I am given the LSE of $X\beta$, but I need to find the rank of $X$. Is there any result or theorem that allows me to obtain $r(X)$?
Asked
Active
Viewed 40 times
0
-
1What do you that you are given the LSE? Without any additional info then no, we can't say anything about the rank except that it's $k+1$, where $k$ is the number of independent variables in the model. – Repmat Oct 04 '21 at 17:22
-
1@Repmat You omitted the crucial "less than or equal to" before "$k+1.$" With the information provided, the best one can say is that $r(X)$ is an integer between zero and the number of columns of $X.$ In other words, the LSE ("least squares error," I presume) provides no information whatsoever about the rank. The reason should be obvious: the LSE depends on the response in addition to $X$ and, given any $X,$ one can adjust the response to reproduce any LSE whatsoever. – whuber Oct 04 '21 at 17:43
-
@whuber That's what I was thinking.

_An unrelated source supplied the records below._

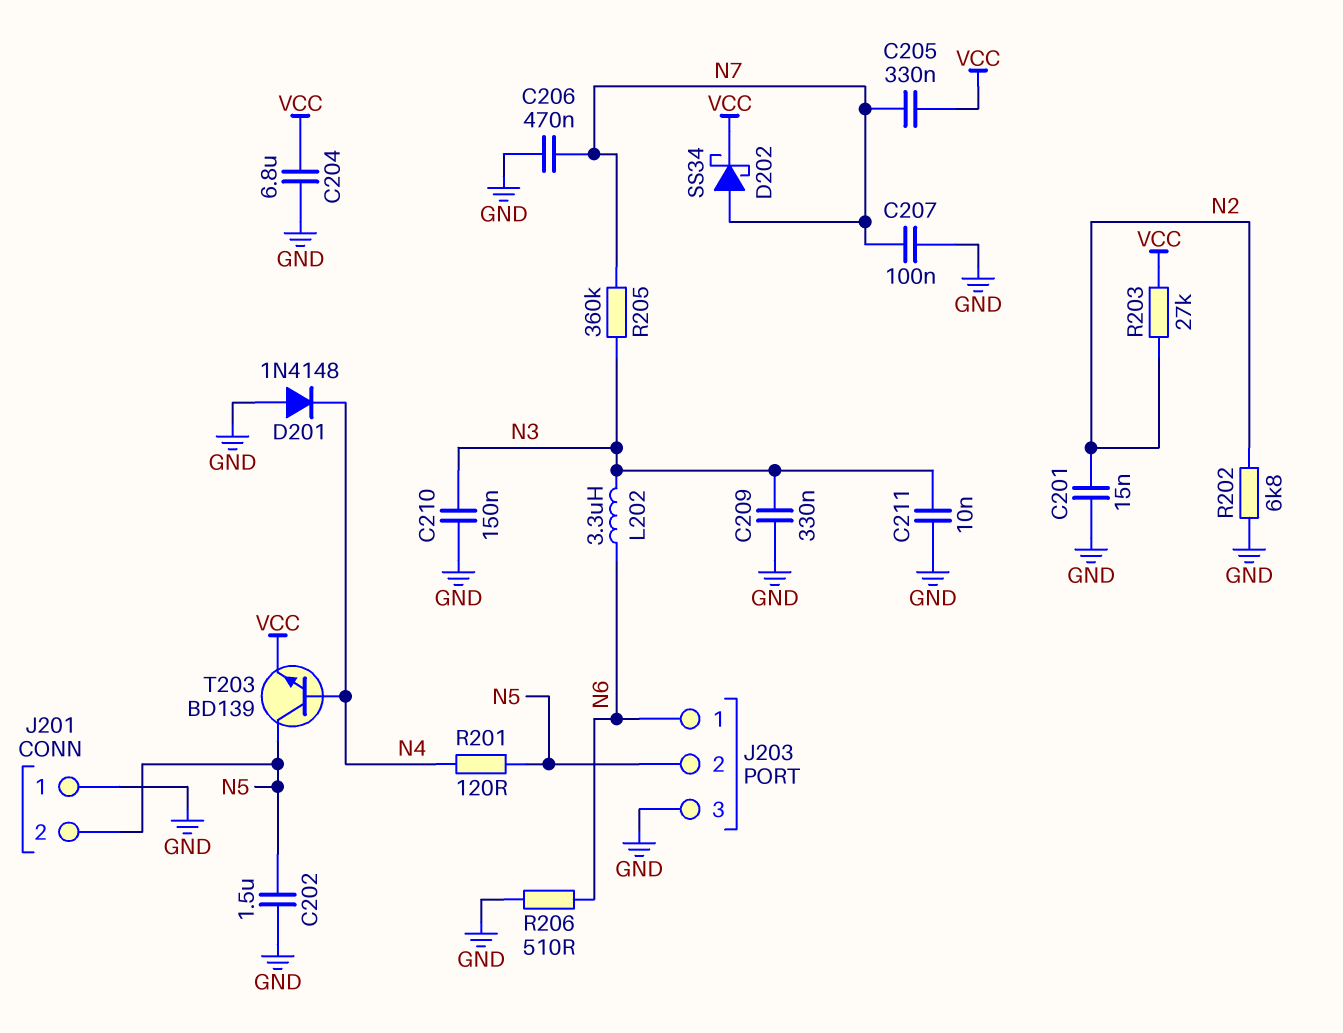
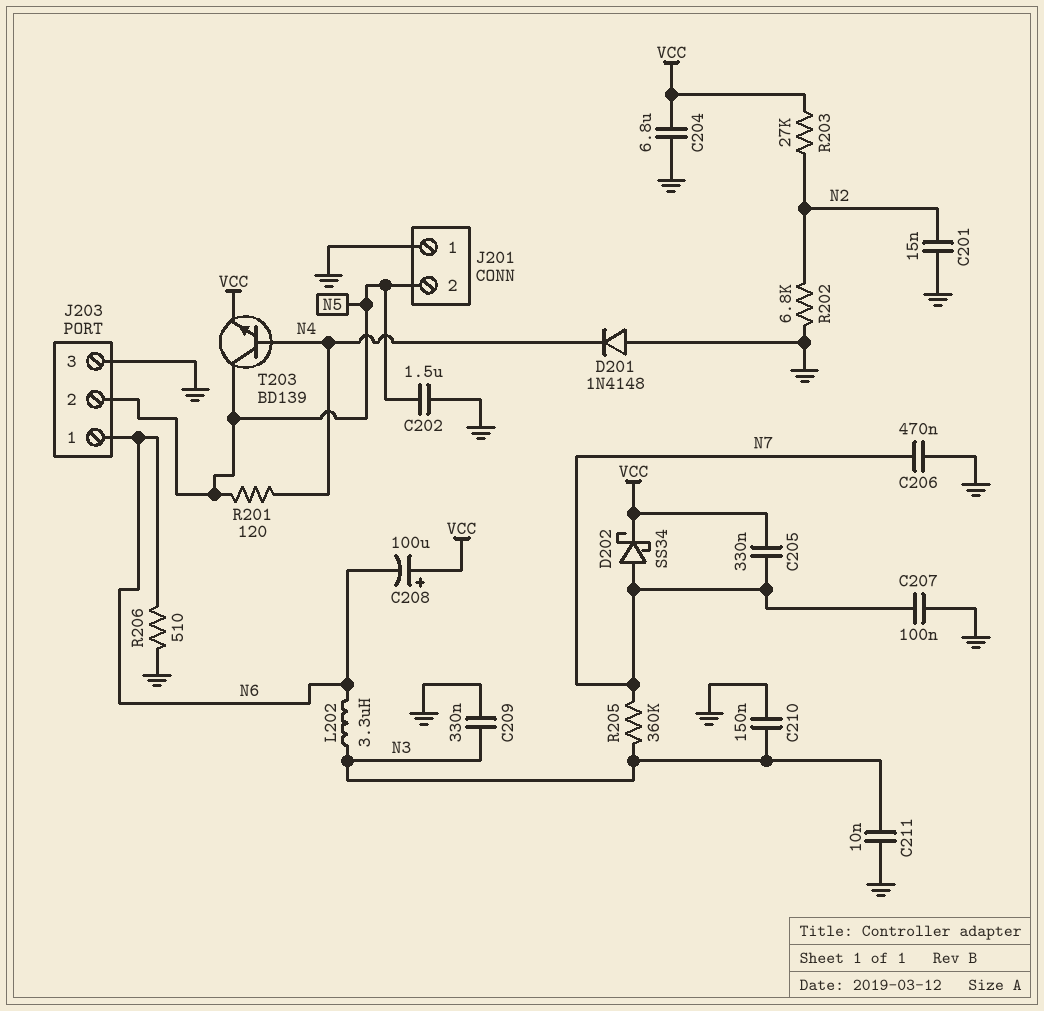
C208: none -> 100uF (plus VCC, minus N6)

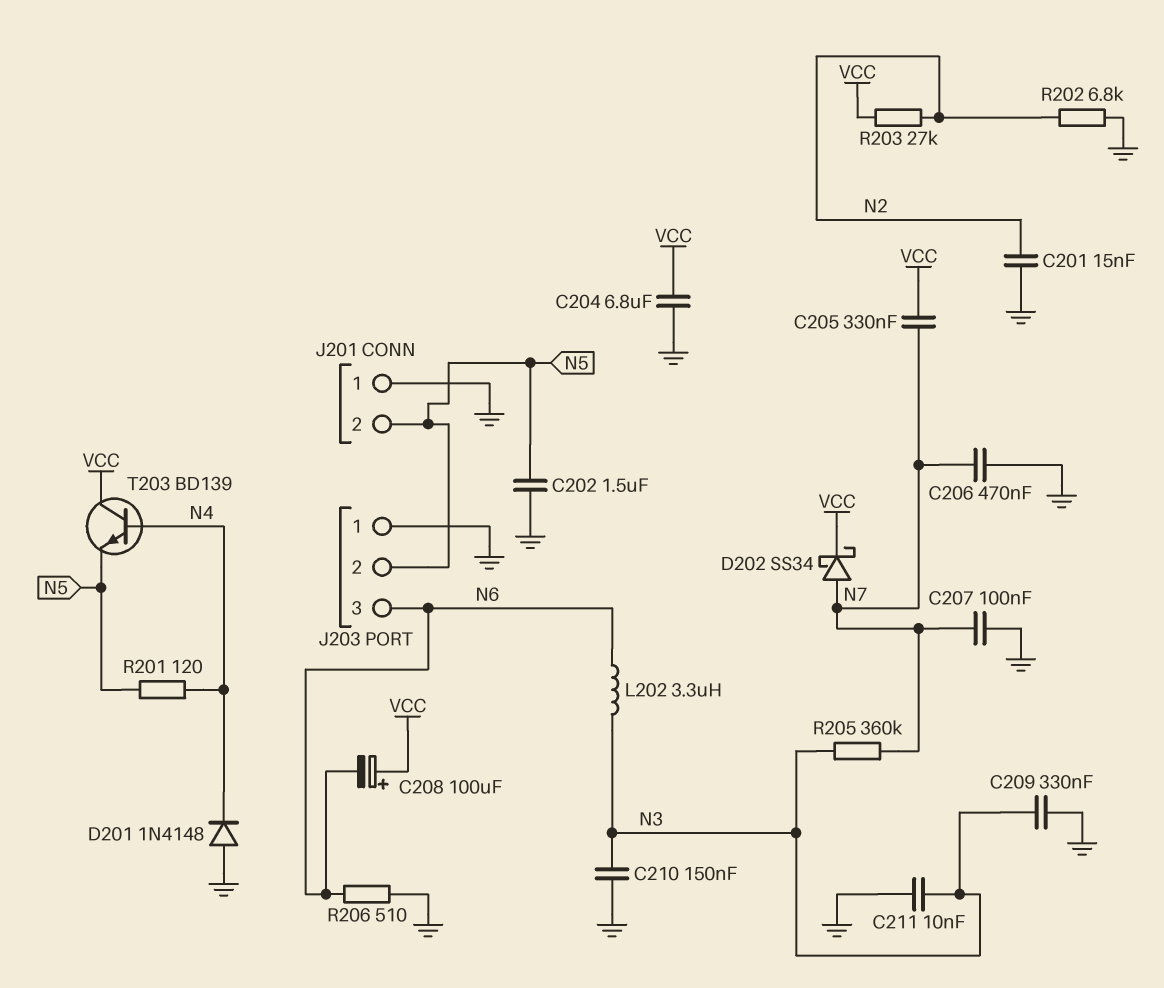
J203 pin 1: N6 -> GND
J203 pin 3: GND -> N6
T203: NPN BD139 (B N4, C N5, E VCC) -> NPN BD139 (B N4, C VCC, E N5)

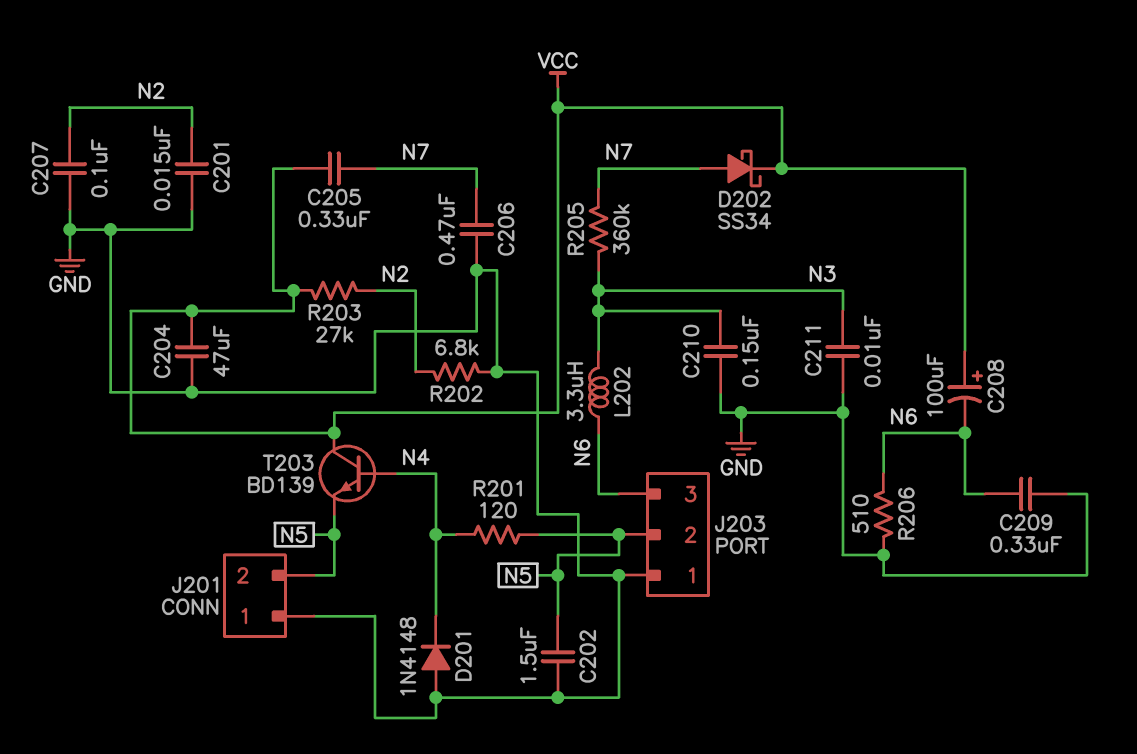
C204: 6.8uF (GND, VCC) -> 47uF (GND, VCC)
C207: 100nF (GND, N7) -> 100nF (GND, N2)
C209: 330nF (GND, N3) -> 330nF (GND, N6)

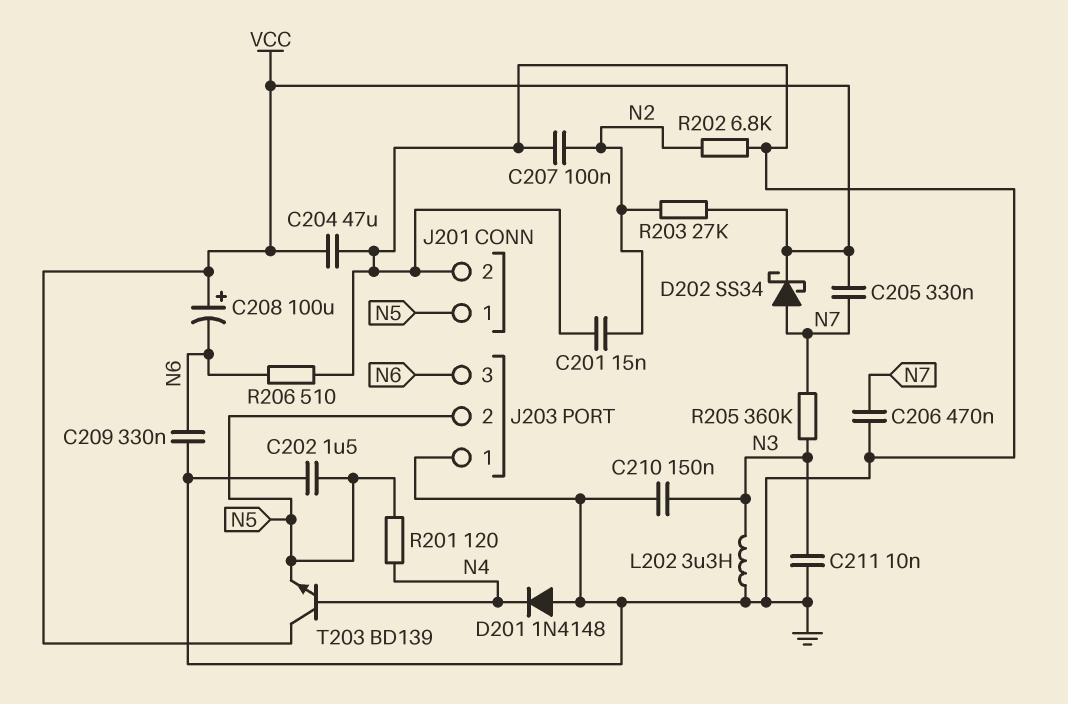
J201 pin 1: GND -> N5
J201 pin 2: N5 -> GND
L202: 3.3uH (N3, N6) -> 3.3uH (GND, N3)

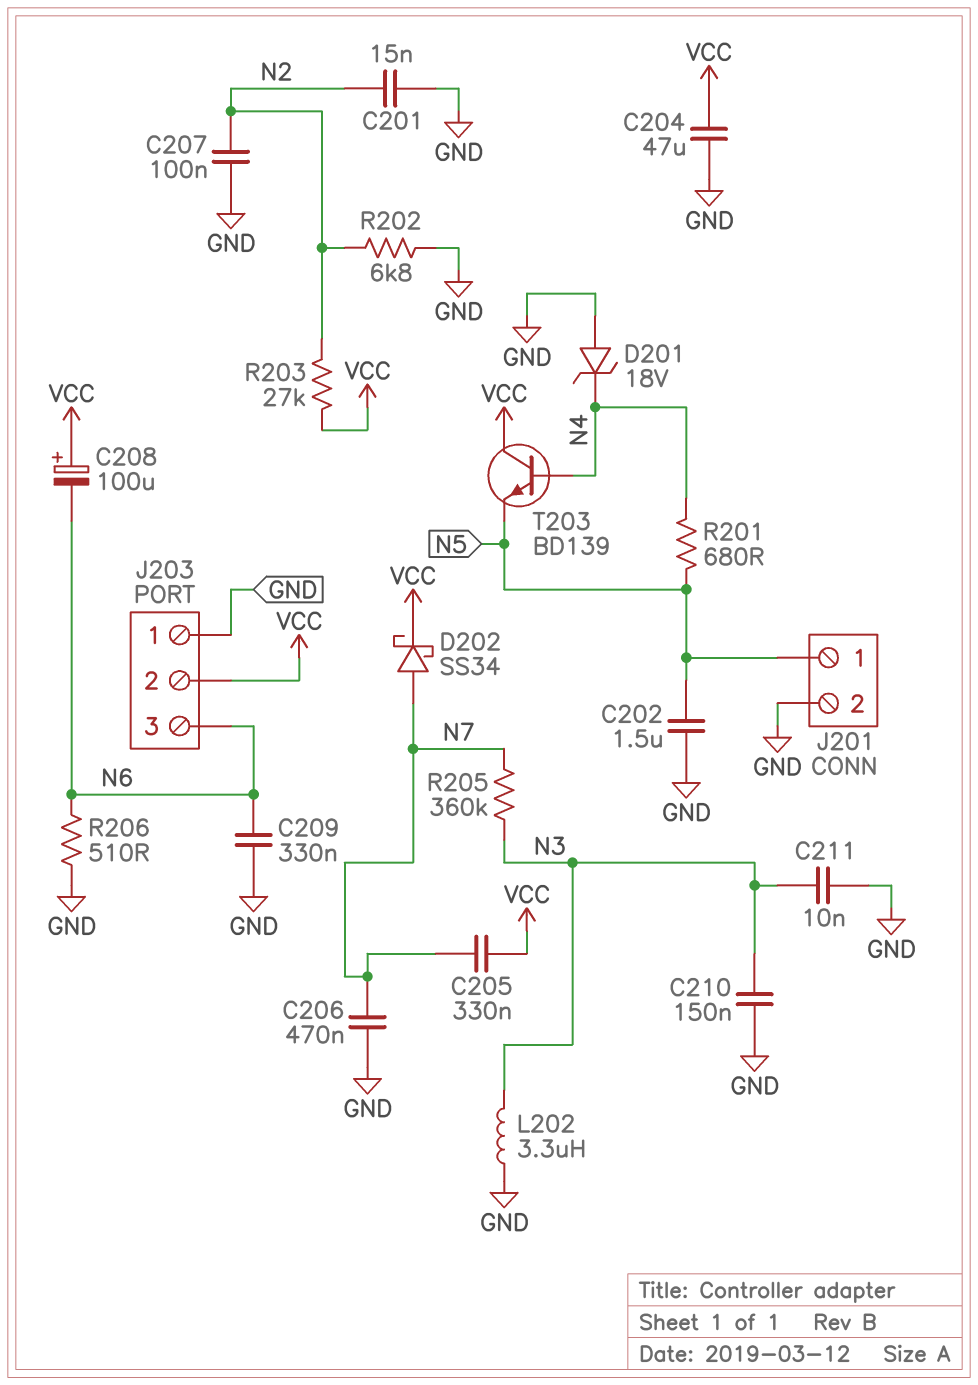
D201: diode 1N4148 (A GND, K N4) -> zener 18V (A GND, K N4)
J203 pin 2: N5 -> VCC
R201: 120 (N4, N5) -> 680 (N4, N5)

I'm thinking that my square matrix $X$ has full-rank, so then the LSE of $\sigma^2$ ($Y'(I-P)Y/(n-r)$) would not exist, since $n=r$. This just doesn't seem right, so I figured that $X$ is not full-rank. – Oski Oct 04 '21 at 18:00
-
2Could you explain what you really mean by "LSE"? Given a response $y,$ it clearly exists for any given $\beta$ as the sum of squares of $y-X\beta.$ If instead you estimate $\beta$ using least squares, this is a globally convex problem and therefore at least one solution exists; it has an LSE; and all solutions have the same LSE. Again, the LSE exists. How, then, do you contemplate it possibly *not* existing?? – whuber Oct 04 '21 at 18:51
-
1Why do you have this question? It seems a bit odd situation to me to derive the rank of the matrix based on LSE. Why and when would that be necessary? – Sextus Empiricus Oct 04 '21 at 19:23
-
1With a full rank matrix the estimate equals the measurement $\hat y = y$ and the residuals are zero. Then the estimate for the variance of the sample data $y$ can not be made and neither the estimate for the sample variance, and error, of the estimated coefficients $\hat\beta$.... but what is the problem? Do you have a full rank matrix and you still got some estimate for the LSE? What is LSE? The sum of squares residuals, or the estimate of the error? The sum of squares residuals do still exists and will be zero. – Sextus Empiricus Oct 04 '21 at 19:34
-
1@whuber generally for a LS estimator you would assume (and I suppose require) full rank of $X$ no? – Repmat Oct 04 '21 at 19:52
-
@SextusEmpiricus The main reason I posted the original question was because I want to find the LSE for $\sigma^2$ based on the least squares estimate for $X\beta$, which requires knowing $r=r(X)$. – Oski Oct 04 '21 at 20:11
-
@whuber I am using "LSE" to mean least squares estimate. So, I am given $X\hat{\beta}_{LSE}$. My ultimate goal is to obtain the LSE for $\sigma^2$, but this requires knowing $r=r(X)$. – Oski Oct 04 '21 at 20:13
-
2Why do you only know $X\hat\beta$ without the number of coeffients? – Sextus Empiricus Oct 04 '21 at 20:17
-
1@Repmat That would be too restrictive, because it frequently is the case that people assemble a set of explanatory variables that are linearly redundant (of reduced rank). Good software automatically handles this by dropping the least number of columns of $X$ needed to make it of full rank. Oski: your phrase "Least Squares Estimate of $X\beta$" presumably is $X\hat\beta$ where $\hat\beta$ is the LSE of $\beta.$ This is usually known as the "fitted" or "predicted" value. It is useless without information related to the actual observations of the response variable. – whuber Oct 05 '21 at 14:05
1 Answers
1
Without any more information or assumptions, the least squares estimate $\hat y$ tells you nothing about the number of coefficients in $\beta$ or rank of $X$ from which this is computed ($\hat y= X\hat\beta$).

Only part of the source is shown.